If someone had said prior to my visit that Mali's infrastrucure was basicly non-existent to support tourism, I wouldn't have grasped nor believed their advise. Presented with a list of possible "technical glitches" would have seemed quite absurd.

But now, after having traveled a bit a distance within Mali, the space between the dots for cities on the map having been filled in with surface traveled, things are different. What would have prepared me for the (one existing) flight from Timbuktu to be cancelled. Or cattle dung mixed with concrete, to patch holes in the radiator so that we could drive out of a remote ferry drop-off (as the only way to exit Timbuktu)?

Never a dull moment. The rainy season had ended just a month prior, and our guide had been away from Mali for a month, and the water had already dropped 1.5 feet. We were up at 5:00 a.m. for an introductory drive arriving in Mopti, home of the 2002 Africa soccer championships, ten hours later. Already the vegetation became sparse, and would become much more so. The only paved road was the main one, which left us with the red iron oxide filled dirt for our travel surface. Wind stirred the dirt creating a red iron oxide layer on everything. Temperatures were in the high 90's, causing a heat stroke for one group member and unfortunately, a repeat performance the next day. With the days ahead getting only hotter, climbing stairs and hiking the Dogon Escarpement, our group said good-bye to two members.

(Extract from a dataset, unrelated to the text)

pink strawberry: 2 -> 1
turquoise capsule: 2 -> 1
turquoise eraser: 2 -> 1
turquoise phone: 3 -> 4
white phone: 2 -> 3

The markets in Mopti were organized within a city of shacks. The red earth giving a red color to everthing and with flies all over the food. Being a port city and having received shipments from Timbuktu years prior, it was fairly busy and not as poor as the other towns we would visit. This observation however, only comes in retrospect as the first impression was that of a city that had no money and most were homeless.